OTOH, I wonder why you didn't already remove these in the caller, in
run_buffered_binding(). I'd prefer if we didn't have to define APIs of
the form "prepare <something> for all entries EXCEPT <entries>".
Mentioning this change in the commit log would've been nice too.
> + bp->dp_key, bp->port_key,
> + &bp->ip, hash);
> + if (!mb) {
> + continue;
> + }
> +
> + struct packet_data *pd;
> + LIST_FOR_EACH_POP (pd, node, &bp->queue) {
> + struct eth_header *eth = dp_packet_data(pd->p);
> + eth->eth_dst = mb->mac;
> +
> + ovs_list_push_back(ready_packet_data, &pd->node);
> + }
> +
> + hmap_remove(bp_hmap, &bp->hmap_node);
> + buffered_packets_destroy(bp);
> + }
> +}
> +
> +void
> +ovn_packet_data_destroy(struct packet_data *pd)
> +{
> + dp_packet_delete(pd->p);
> + ofpbuf_uninit(&pd->ofpacts);
> + free(pd);
> +}
> +
> +void
> +ovn_packet_data_list_destroy(struct ovs_list *list)
> +{
> + struct packet_data *pd;
> + LIST_FOR_EACH_POP (pd, node, list) {
> + ovn_packet_data_destroy(pd);
> + }
> +}
> +
> +void
> +ovn_buffered_packets_hmap_destroy(struct hmap *hmap)
> +{
> + struct buffered_packets *bp;
> + HMAP_FOR_EACH_POP (bp, hmap_node, hmap) {
> + buffered_packets_destroy(bp);
> + }
> +}
> +
> +
> /* mac_binding related static functions. */
>
> static size_t
> -mac_binding_hash(uint32_t dp_key, uint32_t port_key, struct in6_addr *ip)

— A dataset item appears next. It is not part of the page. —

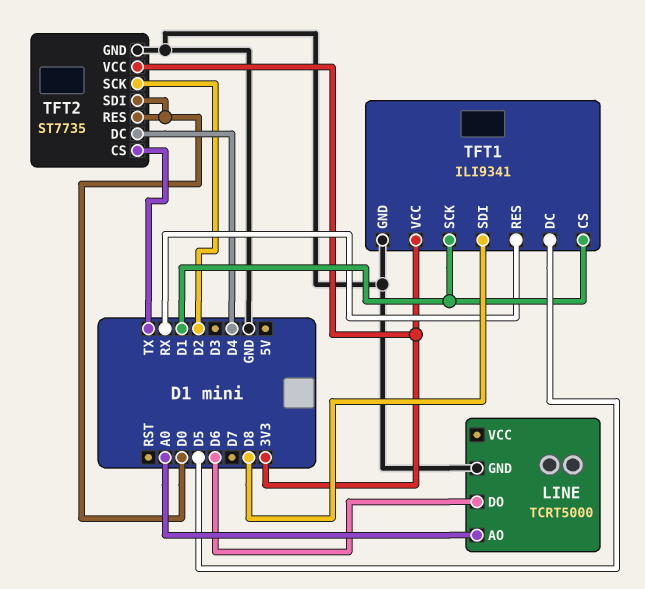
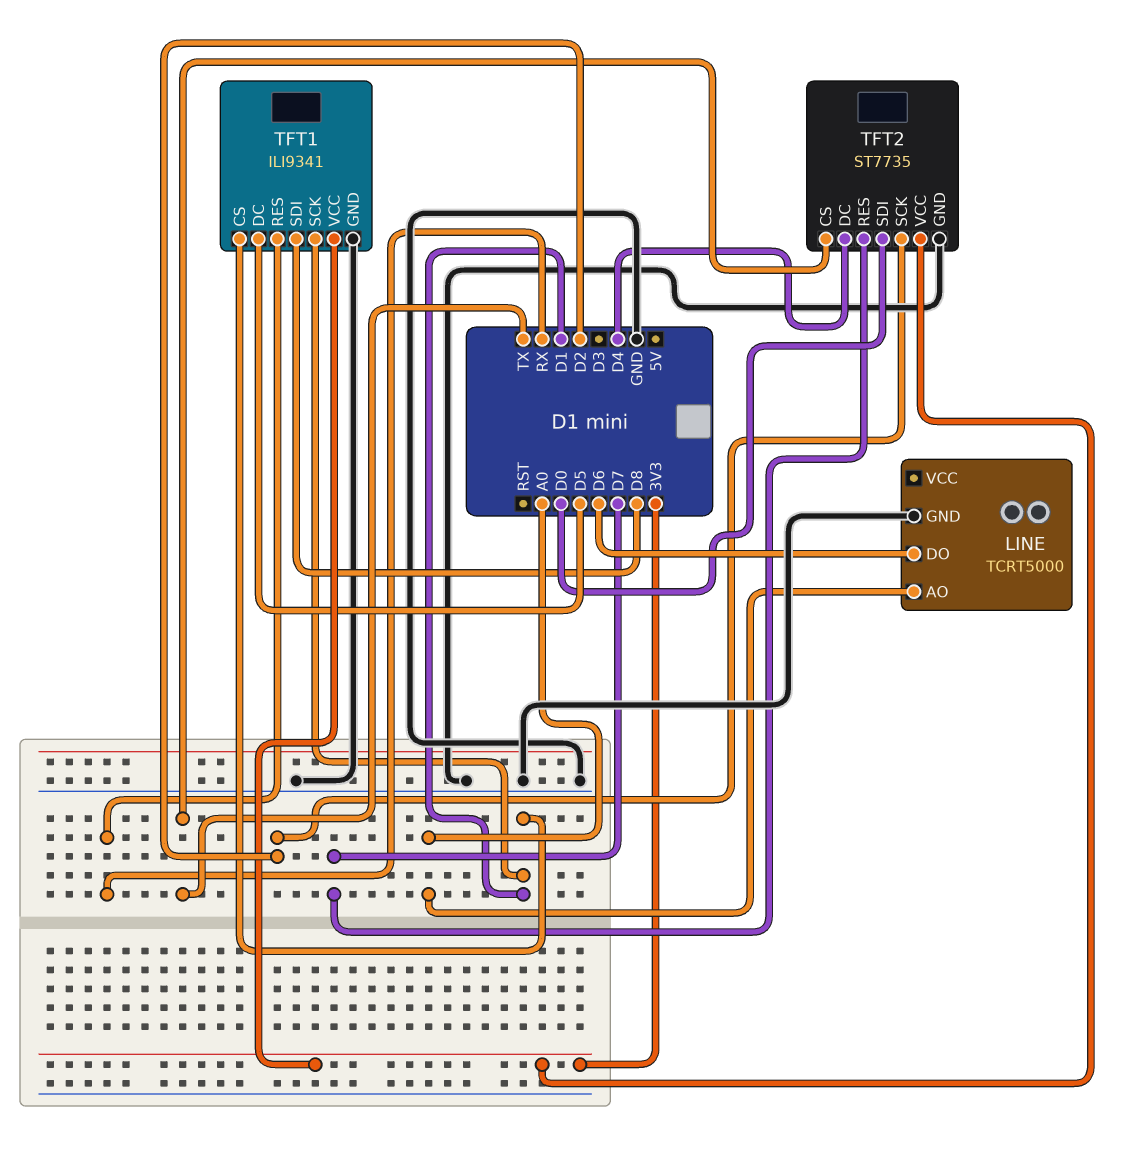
TFT2 pin RES: D0 -> D7

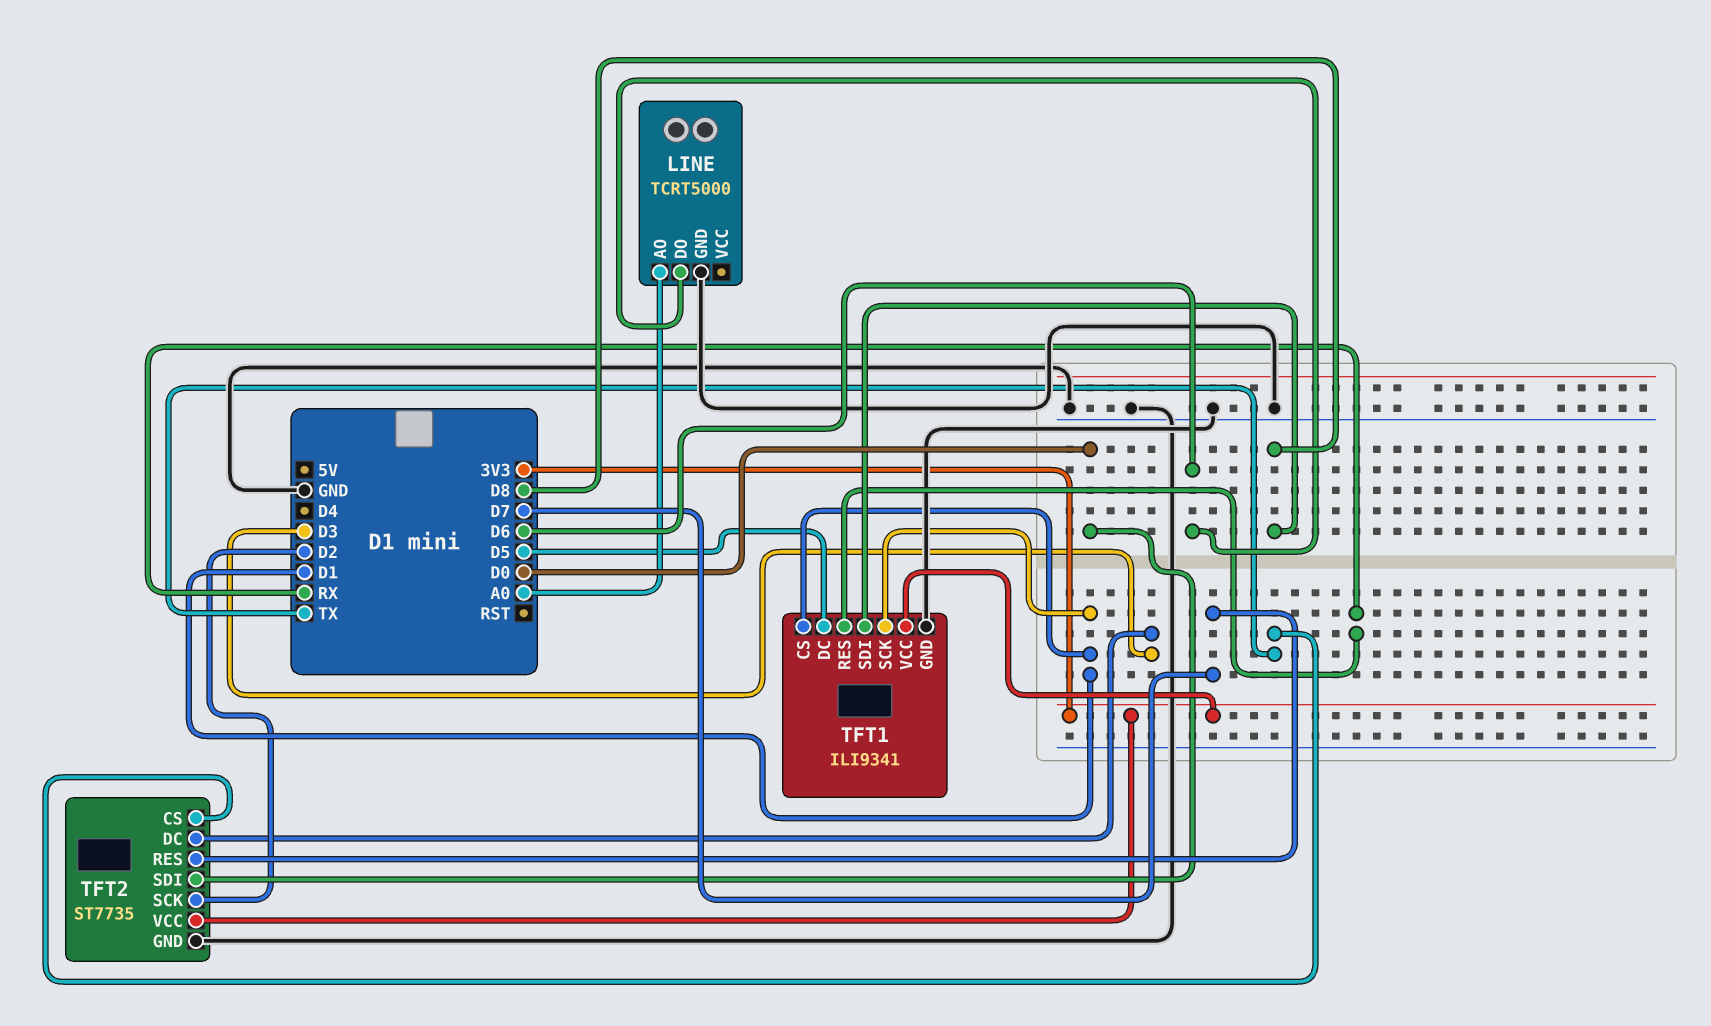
TFT2 pin DC: D4 -> D3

> +keys_ip_hash(uint32_t dp_key, uint32_t port_key, struct in6_addr *ip)
> {
> return hash_bytes(ip, sizeof *ip, hash_2words(dp_key, port_key));
> }
>
> static struct mac_binding *
> -mac_binding_find(struct hmap *mac_bindings, uint32_t dp_key,
> - uint32_t port_key, struct in6_addr *ip, size_t hash)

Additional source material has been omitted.